Lucke J & Herbert D. Higher uptake of LARC and permanent contraceptive methods by Australian women living in rural and remote areas. Australian & New Zealand Journal of Public Health, 2014; 38(2): 112-116

Objectives: This paper examines factors associated with the uptake of i) long-acting reversible, ii) permanent and iii) traditional contraceptive methods among Australian women.Methods: Participants in the Australian Longitudinal Study on Women’s Health born in 1973-78 reported on their contraceptive use at three surveys: 2003, 2006 and 2009. The participants were 5,849 women aged 25-30 in 2003 randomly sampled from Medicare. The main outcome measure was current contraceptive method at age 28-33 years categorised as long-acting reversible methods (implant, IUD, injection), permanent (tubal ligation, vasectomy), and traditional methods (oral contraceptive pills, condoms, withdrawal, safe period).Results: Compared to women living in major cities, women in inner regional areas were more likely to use long-acting (OR=1.26, 95%CI 1.03-1.55) or permanent methods (OR=1.43, 95%CI 1.17-1.76).

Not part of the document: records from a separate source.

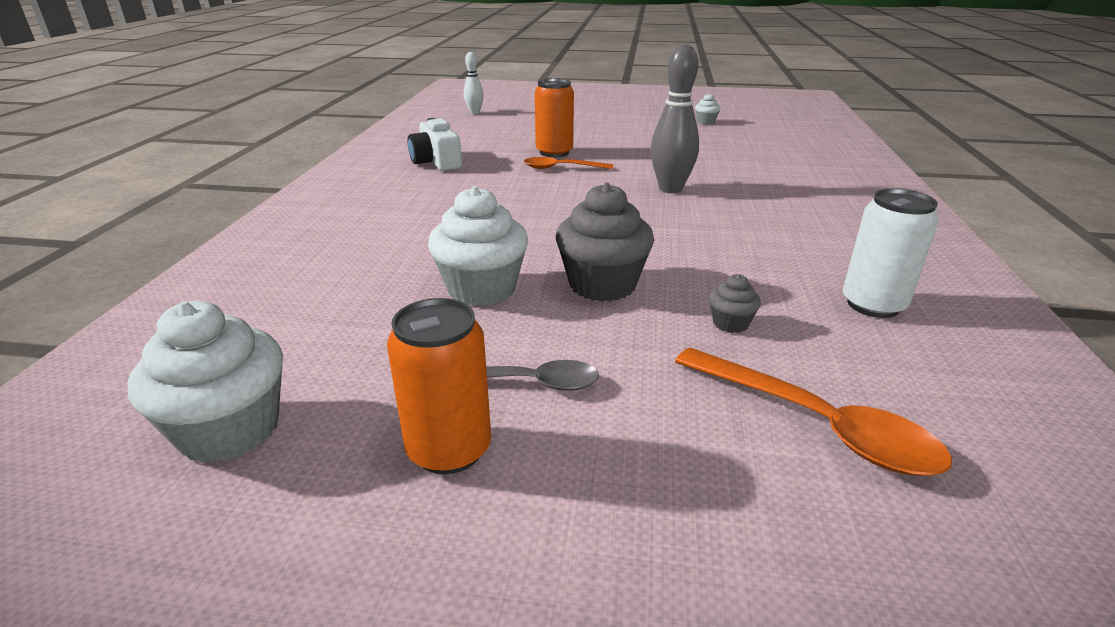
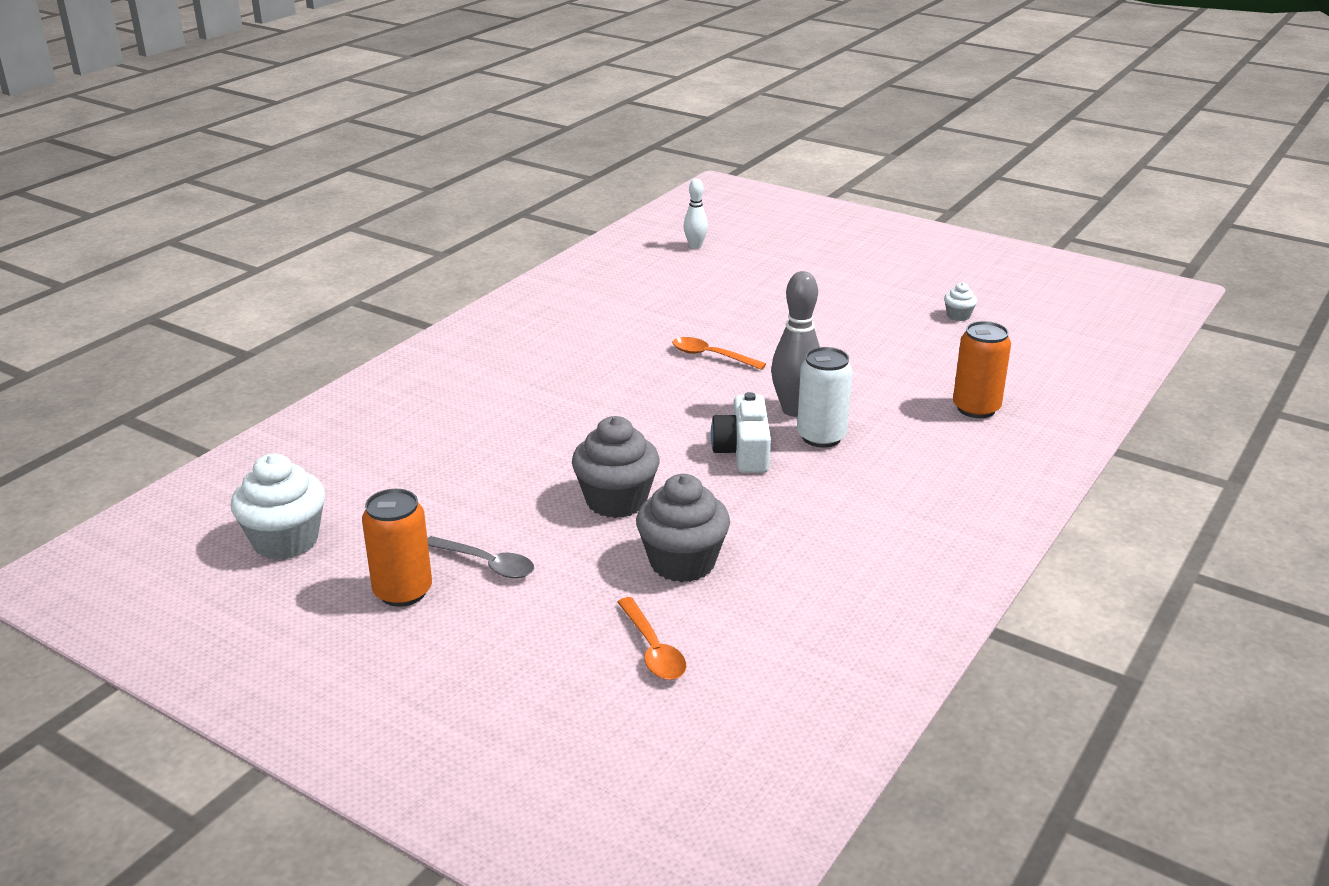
camera: 25 degrees right, 0 degrees up
(436, 162) = (593, 320): white camera -> white camera (743, 451)
(481, 289) = (517, 479): white cupcake -> none
(554, 152) = (725, 331): orange can -> orange can (976, 408)
(730, 323) = (682, 562): grey cupcake -> grey cupcake, size x2.11
(815, 423) = (652, 649): orange spoon -> orange spoon, size x0.66
(873, 305) = (825, 581): white can -> white can (821, 437)

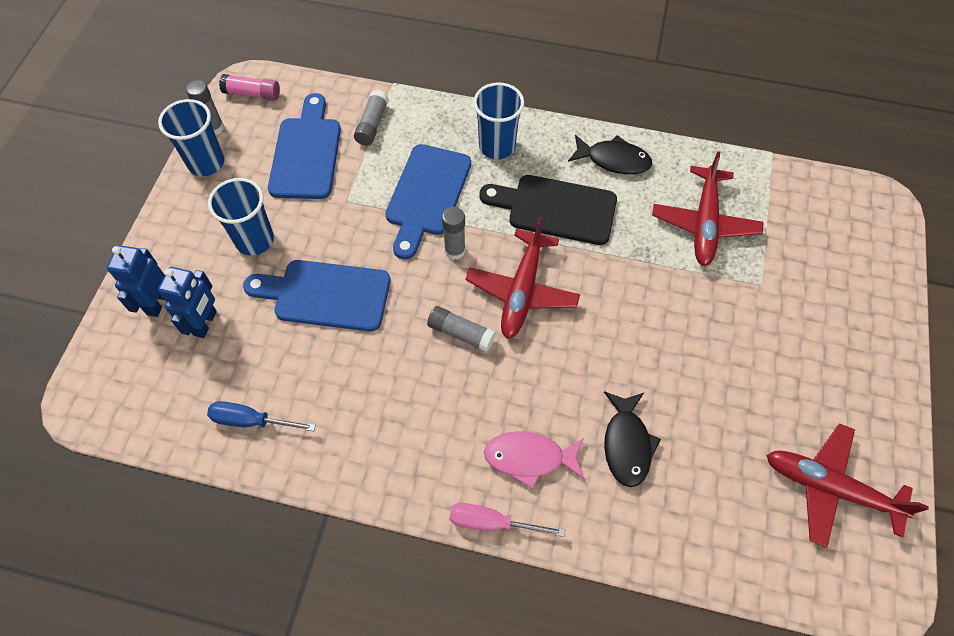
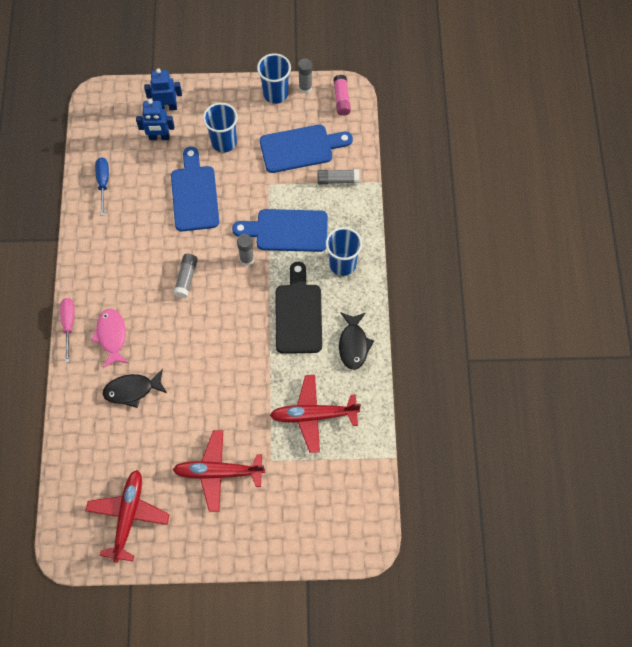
camera: 75 degrees right, 5 degrees up
(522, 290) = (226, 307): red plane -> red plane (219, 472)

Women living in outer regional/remote areas were more likely than women living in cities to use long-acting (OR=1.65, 95%CI 1.31-2.08) or permanent methods (OR=1.69, 95%CI 1.43-2.14).Conclusions: Location of residence is an important factor in women’s choices about long-acting and permanent contraception in addition to the number and age of their children.Implications: Further research is needed to understand the role of geographical location in women’s access to contraceptive options in Australia.